Each month, as part of our project Exploring Without Boundaries, we are inviting members of the public to uncover stories of hidden heritage across south and west London, proving that you don’t have to travel far to discover something extraordinary. This March Simon Wild explores the life of the social reformer Edwin Chadwick, who is buried in Old Mortlake Cemetery.
By Simon Wild
Edwin Chadwick was born in Lancashire in 1800. Aged 10, he was brought to London by his father, who had been appointed the editor of a radical newspaper. Not much is known of Chadwick’s teenage years. It seems he was home-schooled. In his 20s he began to read for the Bar and also to write articles for left-wing journals. He became the deputy editor of a left-wing newspaper called the Examiner. He enrolled at the newly founded UCL (their 250th student) in order to attend lectures on jurisprudence. His journalism brought him to the attention of Jeremy Bentham, the most influential political theorist of the day. Chadwick became Bentham’s research assistant. After Bentham’s death in 1832 Chadwick was appointed to the Royal Commission looking into how the Poor Laws were working. He had a significant impact on framing the commission’s recommendations for the reform of the Poor Laws – recommendations which were adopted by Parliament and became the Poor Law Amendment Act 1834, which is the most significant single piece of social legislation of the 19th century.
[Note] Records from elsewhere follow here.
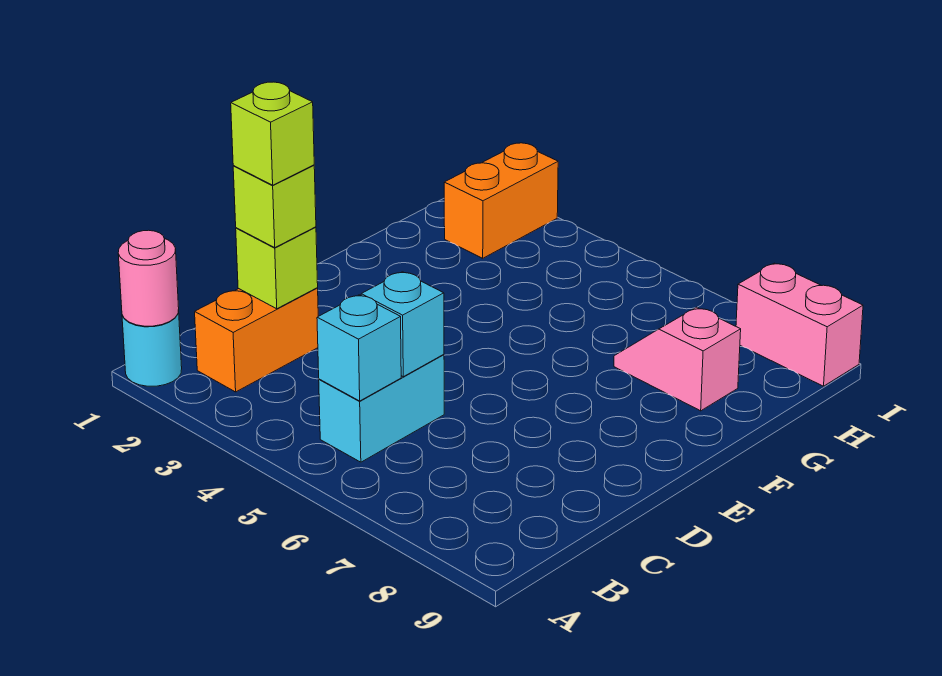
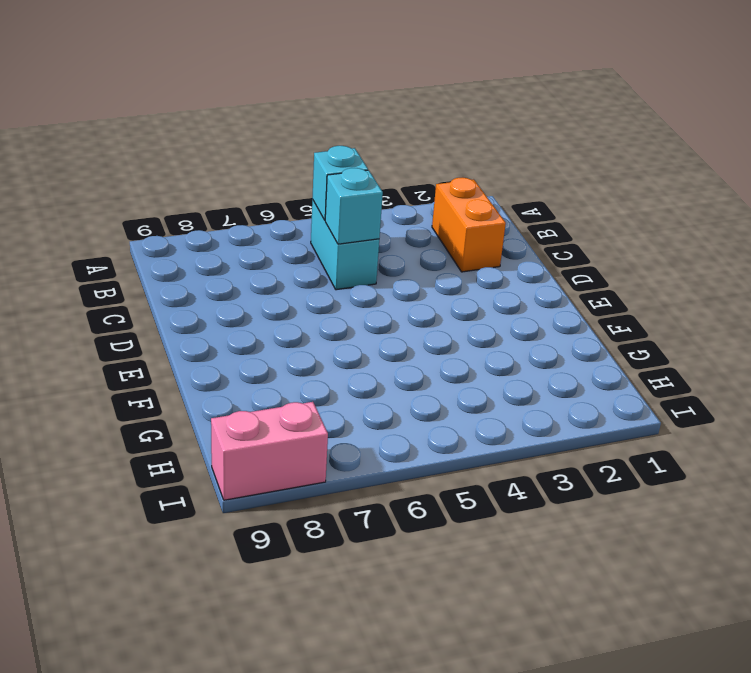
none -> cyan round brick A1 level 1
none -> pink slope G7:G8 level 1 top 8
none -> orange brick H2:I2 level 1

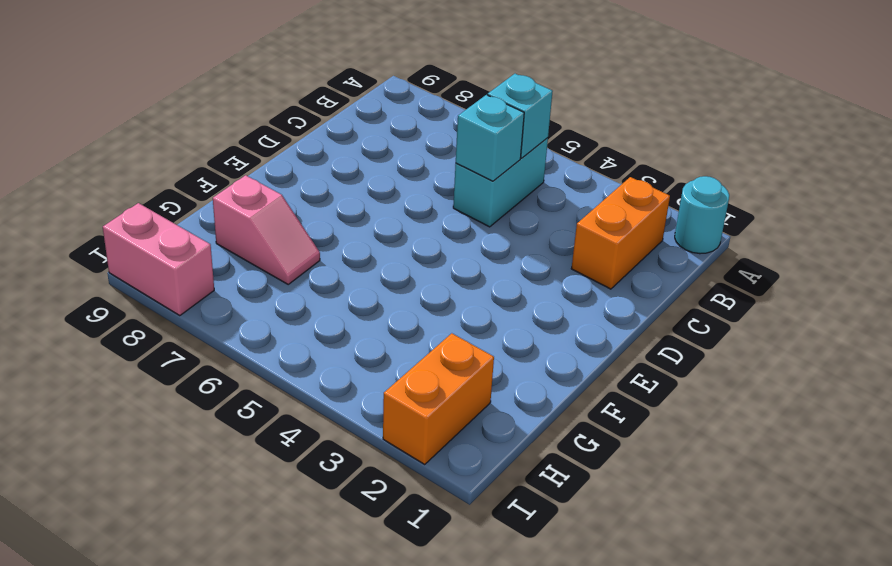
none -> pink round brick A1 level 2
none -> lime brick C2 level 2
none -> lime brick C2 level 3

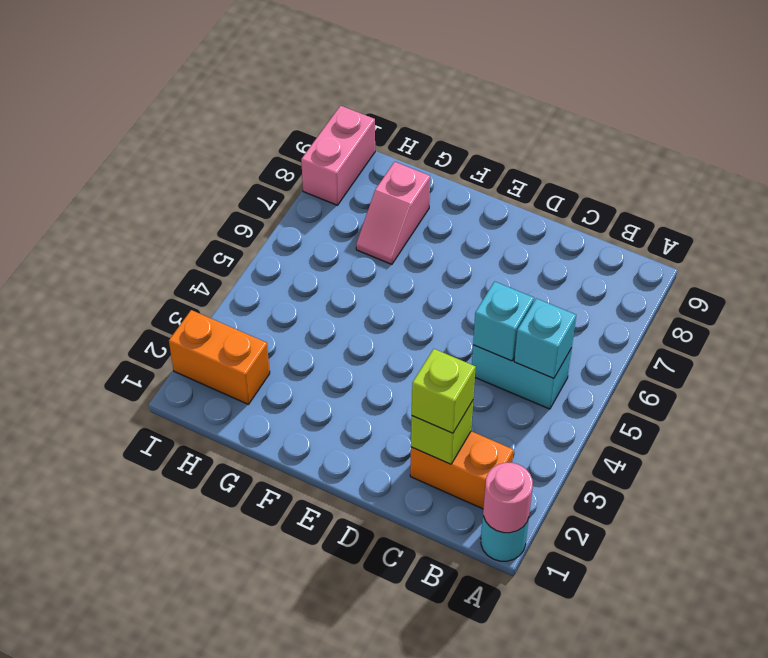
none -> lime brick C2 level 4

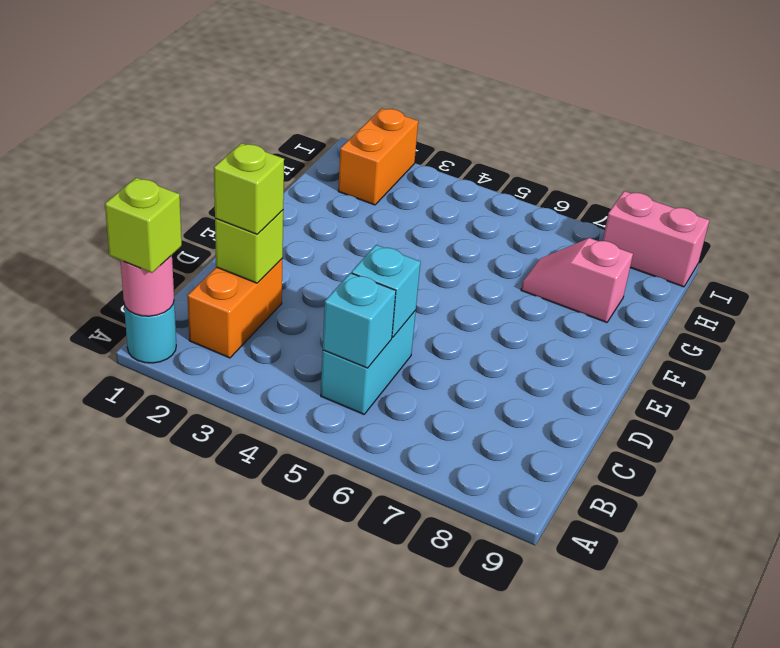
lime brick A1 level 3 -> lime brick C2 level 4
He also served on a Royal Commission which looked into the question of child labour in factories. The Commission’s report led to the reduction of the amount of hours children could be required to work in factories. It also led to the creation of a central Factory Inspectorate, which was a significant and lasting change in the way the welfare of factory workers was safeguarded.
The Poor Law Amendment Act 1834 set up a body called the Poor Law Commission to oversee the operation of the new Poor Law. Chadwick was its secretary. In 1838 this Poor Law Commission was asked to investigate the conditions in which ordinary people were living. They asked their secretary, Chadwick, to do the research. Chadwick spent two years touring the most deprived areas of England and Scotland. His report – called “The Sanitary Condition of the Labouring Population of Great Britain” (1842) disclosed such an appalling picture of the living conditions of the poor that the members of the Poor Law Commission refused to sign it. They said Chadwick could sign it as his own if he wanted. He did sign it and its publication caused a sensation in early Victorian Britain and made Chadwick’s name. It led to the first Public Health Act (1848) which created the General Board of Health, of which Chadwick himself was a member. The Board came just in time for it to begin taking steps to combat the cholera epidemic of 1848 by means of street cleaning, waste removal and improved sewage systems.
Some of Chadwick’s opinions were way ahead of his time. For instance, he was against corporal punishment and in favour of more physical exercise for children and free school meals for poor children.
In 1855 he retired to 5, Montague Road, Richmond (there is a blue plaque). In 1869 he moved to a house, now demolished, in Sheen. He was knighted in 1889. He died in 1890 and is buried in Mortlake Old Cemetery.